Gouverner, c’est prévoir. Personne ne nie cette vérité devenue évidence même. En cette année 2010, vous avez décidé, en tant que président de la République du Mali, de fêter avec dignité et honneur le cinquantenaire de notre pays. Ce n’est pas tous les jours que la providence nous gratifie d’un tel honneur. Nous avons le devoir de nous souvenir et de récompenser ceux qui ont fait de l’indépendance et de la dignité du Mali, un sacerdoce, le combat de leur vie. Cependant, en tant que chef de l’Etat, votre devoir est également de regarder ce pays en face, de dire la vérité aux citoyens, d’agir en homme d’Etat responsable et courageux, celui qui a le sens des priorités et des réserves.
Au cours de votre conférence de presse du 08 juin dernier, vous avez révélé à l’opinion nationale et internationale que le Comité d’organisation du Cinquantenaire vous a réclamé sept milliards de francs Cfa pour organiser ses ripailles. En bon chef de famille, je suppose, vous avez trouvé que « c’est trop » et votre Premier ministre est d’accord. Vous êtes en négociations pour « diminuer » le montant, le rendre raisonnable et acceptable pour la nation.
Bien sûr, il est bon de fêter, de célébrer, de souligner les acquis de notre souveraineté nationale et internationale.

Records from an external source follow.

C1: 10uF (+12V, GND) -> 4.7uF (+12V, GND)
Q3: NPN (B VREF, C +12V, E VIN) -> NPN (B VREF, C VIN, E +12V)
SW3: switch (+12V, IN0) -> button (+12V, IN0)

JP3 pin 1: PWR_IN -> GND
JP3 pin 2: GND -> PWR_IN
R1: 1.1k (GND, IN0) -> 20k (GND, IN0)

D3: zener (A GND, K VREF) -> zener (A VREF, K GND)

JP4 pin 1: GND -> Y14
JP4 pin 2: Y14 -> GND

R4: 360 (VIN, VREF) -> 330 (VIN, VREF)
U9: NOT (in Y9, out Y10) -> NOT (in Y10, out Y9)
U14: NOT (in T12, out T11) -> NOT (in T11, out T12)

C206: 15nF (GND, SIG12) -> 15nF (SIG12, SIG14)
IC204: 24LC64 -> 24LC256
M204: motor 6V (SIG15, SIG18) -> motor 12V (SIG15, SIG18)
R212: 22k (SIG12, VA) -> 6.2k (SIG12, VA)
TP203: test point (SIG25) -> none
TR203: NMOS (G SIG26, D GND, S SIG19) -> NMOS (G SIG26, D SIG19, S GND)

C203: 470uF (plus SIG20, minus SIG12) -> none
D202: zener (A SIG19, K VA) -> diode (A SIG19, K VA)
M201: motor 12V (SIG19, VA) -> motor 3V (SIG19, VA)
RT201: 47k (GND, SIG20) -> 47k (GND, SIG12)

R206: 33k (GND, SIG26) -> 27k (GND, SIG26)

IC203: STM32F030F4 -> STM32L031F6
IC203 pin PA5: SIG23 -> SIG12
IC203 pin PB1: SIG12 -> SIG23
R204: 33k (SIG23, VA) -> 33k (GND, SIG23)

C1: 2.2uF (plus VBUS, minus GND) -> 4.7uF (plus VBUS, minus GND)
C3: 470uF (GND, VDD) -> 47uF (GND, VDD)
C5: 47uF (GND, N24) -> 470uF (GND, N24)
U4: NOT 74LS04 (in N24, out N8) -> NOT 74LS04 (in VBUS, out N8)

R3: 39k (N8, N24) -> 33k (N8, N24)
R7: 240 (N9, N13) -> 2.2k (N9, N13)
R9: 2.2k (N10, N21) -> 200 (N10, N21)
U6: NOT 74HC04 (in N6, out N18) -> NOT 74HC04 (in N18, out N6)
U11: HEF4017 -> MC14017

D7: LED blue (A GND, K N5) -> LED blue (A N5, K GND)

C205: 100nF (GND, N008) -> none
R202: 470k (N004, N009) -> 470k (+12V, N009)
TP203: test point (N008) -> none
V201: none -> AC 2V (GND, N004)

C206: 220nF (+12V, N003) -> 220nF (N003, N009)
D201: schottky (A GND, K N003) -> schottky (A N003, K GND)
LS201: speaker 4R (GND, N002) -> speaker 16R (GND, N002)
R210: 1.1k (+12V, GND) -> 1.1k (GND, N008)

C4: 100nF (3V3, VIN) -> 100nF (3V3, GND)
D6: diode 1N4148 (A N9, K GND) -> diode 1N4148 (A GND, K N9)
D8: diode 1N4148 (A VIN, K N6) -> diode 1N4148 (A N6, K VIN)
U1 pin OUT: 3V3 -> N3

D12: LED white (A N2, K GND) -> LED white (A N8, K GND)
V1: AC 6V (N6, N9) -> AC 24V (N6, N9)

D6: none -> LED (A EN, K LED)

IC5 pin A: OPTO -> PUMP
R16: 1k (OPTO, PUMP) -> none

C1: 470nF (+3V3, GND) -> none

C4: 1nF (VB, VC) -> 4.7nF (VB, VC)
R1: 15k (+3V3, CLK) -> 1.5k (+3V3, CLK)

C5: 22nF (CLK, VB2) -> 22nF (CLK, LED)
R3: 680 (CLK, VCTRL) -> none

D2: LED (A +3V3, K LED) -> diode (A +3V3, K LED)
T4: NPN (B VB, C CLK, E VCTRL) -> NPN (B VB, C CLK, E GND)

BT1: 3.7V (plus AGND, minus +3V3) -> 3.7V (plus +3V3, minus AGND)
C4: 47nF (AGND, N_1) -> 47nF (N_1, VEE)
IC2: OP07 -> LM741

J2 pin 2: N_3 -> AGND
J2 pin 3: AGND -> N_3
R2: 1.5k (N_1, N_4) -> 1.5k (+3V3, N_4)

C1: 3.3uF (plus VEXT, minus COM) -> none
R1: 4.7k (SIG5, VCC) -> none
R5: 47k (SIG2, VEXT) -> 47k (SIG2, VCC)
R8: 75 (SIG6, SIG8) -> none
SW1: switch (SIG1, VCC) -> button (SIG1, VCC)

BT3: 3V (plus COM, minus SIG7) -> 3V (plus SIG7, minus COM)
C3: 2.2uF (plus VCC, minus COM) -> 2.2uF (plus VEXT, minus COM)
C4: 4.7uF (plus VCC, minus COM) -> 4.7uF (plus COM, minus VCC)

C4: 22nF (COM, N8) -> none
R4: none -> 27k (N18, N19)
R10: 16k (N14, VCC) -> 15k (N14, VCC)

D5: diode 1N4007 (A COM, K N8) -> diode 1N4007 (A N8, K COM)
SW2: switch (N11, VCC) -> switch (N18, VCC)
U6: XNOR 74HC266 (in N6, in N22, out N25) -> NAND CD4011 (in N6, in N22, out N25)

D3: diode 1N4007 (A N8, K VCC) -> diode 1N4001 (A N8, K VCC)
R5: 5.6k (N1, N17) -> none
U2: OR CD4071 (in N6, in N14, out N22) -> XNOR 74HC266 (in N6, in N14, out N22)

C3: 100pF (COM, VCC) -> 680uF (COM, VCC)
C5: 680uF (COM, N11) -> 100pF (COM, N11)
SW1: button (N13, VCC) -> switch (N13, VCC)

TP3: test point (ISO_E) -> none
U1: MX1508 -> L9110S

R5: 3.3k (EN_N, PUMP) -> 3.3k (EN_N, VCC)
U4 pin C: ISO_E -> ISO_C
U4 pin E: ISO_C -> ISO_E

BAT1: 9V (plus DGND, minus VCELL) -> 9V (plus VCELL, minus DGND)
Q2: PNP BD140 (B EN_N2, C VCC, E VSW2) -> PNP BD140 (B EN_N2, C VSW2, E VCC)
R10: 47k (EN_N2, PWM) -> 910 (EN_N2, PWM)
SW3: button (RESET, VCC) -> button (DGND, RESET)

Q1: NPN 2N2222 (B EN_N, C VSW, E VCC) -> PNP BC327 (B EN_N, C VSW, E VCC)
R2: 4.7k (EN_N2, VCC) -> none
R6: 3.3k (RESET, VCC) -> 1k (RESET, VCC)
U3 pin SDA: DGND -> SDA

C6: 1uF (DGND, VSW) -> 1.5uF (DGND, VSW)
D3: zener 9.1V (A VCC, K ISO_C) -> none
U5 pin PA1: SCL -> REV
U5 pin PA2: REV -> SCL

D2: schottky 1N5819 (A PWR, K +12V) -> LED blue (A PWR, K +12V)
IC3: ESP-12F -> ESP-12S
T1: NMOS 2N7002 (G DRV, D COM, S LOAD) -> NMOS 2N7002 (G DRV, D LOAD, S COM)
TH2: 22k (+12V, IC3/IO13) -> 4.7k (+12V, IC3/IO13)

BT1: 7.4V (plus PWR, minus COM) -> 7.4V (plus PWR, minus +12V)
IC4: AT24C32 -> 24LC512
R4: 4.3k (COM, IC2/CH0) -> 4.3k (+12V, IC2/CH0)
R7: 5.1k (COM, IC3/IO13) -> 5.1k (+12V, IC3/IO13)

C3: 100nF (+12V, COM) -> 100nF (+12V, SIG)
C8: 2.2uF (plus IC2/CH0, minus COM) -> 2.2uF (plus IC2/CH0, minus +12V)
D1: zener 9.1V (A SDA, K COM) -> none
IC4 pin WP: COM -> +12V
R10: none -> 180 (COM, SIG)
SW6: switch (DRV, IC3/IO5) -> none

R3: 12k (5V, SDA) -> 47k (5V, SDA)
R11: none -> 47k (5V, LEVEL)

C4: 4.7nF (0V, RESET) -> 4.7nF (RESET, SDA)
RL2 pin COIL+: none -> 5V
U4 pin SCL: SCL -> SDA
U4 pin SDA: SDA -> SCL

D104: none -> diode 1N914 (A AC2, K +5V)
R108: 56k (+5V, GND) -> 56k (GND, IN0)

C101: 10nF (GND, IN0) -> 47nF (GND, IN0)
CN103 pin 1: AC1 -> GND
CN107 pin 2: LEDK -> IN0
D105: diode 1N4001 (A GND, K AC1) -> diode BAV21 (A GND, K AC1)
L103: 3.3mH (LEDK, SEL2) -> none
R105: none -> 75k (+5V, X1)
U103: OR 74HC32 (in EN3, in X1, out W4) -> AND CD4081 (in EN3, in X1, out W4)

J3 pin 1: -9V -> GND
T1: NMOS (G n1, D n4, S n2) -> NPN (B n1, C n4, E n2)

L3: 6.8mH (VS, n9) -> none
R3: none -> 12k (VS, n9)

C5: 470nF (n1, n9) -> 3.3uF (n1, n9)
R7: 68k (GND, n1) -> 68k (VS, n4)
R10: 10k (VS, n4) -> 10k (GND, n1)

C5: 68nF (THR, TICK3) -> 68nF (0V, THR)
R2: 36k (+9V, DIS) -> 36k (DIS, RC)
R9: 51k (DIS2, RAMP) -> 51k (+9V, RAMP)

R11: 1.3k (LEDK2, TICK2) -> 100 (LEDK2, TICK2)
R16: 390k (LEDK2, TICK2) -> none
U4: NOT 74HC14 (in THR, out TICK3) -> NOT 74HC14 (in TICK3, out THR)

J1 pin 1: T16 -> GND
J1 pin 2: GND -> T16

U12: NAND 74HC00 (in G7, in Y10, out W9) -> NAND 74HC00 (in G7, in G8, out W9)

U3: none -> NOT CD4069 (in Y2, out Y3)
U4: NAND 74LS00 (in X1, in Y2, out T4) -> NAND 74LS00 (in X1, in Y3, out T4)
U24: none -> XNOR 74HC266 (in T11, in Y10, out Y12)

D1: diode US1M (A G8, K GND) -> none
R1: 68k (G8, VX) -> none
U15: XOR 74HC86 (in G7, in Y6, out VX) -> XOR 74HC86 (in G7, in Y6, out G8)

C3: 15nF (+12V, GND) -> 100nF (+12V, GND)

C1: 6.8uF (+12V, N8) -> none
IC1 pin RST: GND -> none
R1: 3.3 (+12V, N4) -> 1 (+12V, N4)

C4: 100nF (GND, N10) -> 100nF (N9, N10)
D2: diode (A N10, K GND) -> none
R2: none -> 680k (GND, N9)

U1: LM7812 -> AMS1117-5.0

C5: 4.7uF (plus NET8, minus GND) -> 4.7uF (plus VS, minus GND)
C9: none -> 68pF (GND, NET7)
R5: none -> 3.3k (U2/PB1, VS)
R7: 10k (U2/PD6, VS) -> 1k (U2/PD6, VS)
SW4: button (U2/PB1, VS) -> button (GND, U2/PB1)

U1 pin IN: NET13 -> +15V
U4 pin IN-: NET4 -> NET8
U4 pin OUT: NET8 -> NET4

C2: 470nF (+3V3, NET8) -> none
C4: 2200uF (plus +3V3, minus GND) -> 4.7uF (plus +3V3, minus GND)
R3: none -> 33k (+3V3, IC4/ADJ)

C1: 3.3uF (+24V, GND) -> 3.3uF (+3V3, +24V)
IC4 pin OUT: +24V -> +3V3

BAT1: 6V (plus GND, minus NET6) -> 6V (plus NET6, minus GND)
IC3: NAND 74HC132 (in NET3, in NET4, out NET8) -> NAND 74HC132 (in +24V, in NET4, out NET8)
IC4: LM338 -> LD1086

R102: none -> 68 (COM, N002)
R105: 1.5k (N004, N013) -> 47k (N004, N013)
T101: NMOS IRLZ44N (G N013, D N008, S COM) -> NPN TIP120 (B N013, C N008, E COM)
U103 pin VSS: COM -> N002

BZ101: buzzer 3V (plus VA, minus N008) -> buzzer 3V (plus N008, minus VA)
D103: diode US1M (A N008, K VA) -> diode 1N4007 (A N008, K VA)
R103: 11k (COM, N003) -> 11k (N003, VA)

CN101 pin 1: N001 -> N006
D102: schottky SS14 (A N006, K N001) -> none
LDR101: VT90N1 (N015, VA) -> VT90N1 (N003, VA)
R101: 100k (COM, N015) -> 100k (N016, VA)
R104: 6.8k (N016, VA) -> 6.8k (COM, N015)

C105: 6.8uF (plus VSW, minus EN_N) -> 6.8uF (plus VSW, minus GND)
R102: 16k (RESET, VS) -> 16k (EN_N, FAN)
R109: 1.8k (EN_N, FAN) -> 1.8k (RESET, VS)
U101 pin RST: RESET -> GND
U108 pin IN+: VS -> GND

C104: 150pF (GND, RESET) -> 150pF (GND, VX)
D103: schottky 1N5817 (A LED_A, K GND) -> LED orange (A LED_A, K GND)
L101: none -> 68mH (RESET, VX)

Mais, il est de moment où fêter devient tout simplement indécent. Aujourd’hui, compte tenu de certaines réalités du Mali, la fête confine à l’insolence. Pourquoi ? Parce qu’il est inacceptable de dilapider des fonds publics en agapes alors que le Septentrion malien fait face à une très grave crise alimentaire. J’ignore le type de rapports qu’on vous soumet et ce que l’on vous brosse comme situation réelle. La vérité est claire et limpide : le Nord du Mali a faim. Les ressortissants de Kidal à Bamako ont déjà mobilisé 99 millions pour venir en aide à leurs parents qui sont aussi les parents de tous le Mali.
Les organisateurs du Cinquantenaire peuvent vous demander la moitié des 7 milliards initiaux. Cela fait 3,5 milliards. Grossièrement, à 35 000 Cfa le riz de riz, cette somme peut servir à acheter 100 000 tonnes de riz. Aucun Malien doté de jugement et de bon sens ne peut comprendre que le Gouvernement de la République réunisse des bailleurs de fonds pour quémander quelques sous et une aide alimentaire d’urgence pendant que lui-même dilapide 3,5 milliards en festivités.
Monsieur le président de la République, ce qui se passe aujourd’hui à Kidal et ailleurs est grave. La nourriture manque, le cheptel meurt et les points d’eau se raréfient. Le rôle d’un chef est de prendre des décisions dures, justes et courageuses. La junte nigérienne a tout de suite compris le cynisme d’une parade grandiose alors que les ventres sont vides. Elle a annulé les festivités. Personne ne comprendra un étalage insolent de richesses et de bricoles quand la moitié du pays s’interroge sur ses besoins alimentaires. Les sécheresses des années 73 et 84, avec leur gestion calamiteuse, ont conduit à la rébellion tragique des années 90. C’est maintenant qu’il faut agir pour éviter que notre histoire ne soit un éternel recommencement. Allah Kama, laissez tomber le folklore et occupez-vous des besoins essentiels des enfants du Mali !
On aurait dû, on aurait pu, il fallait, ne sont que des expressions de regret et des signes d’imprévoyance. Quand il sera trop tard, ce sont les innocents qui paieront encore le plus lourd tribut. Et nous aurons sur la conscience, le destin tragique de milliers de personnes soumises à la violence, à l’errance ou à l’exil.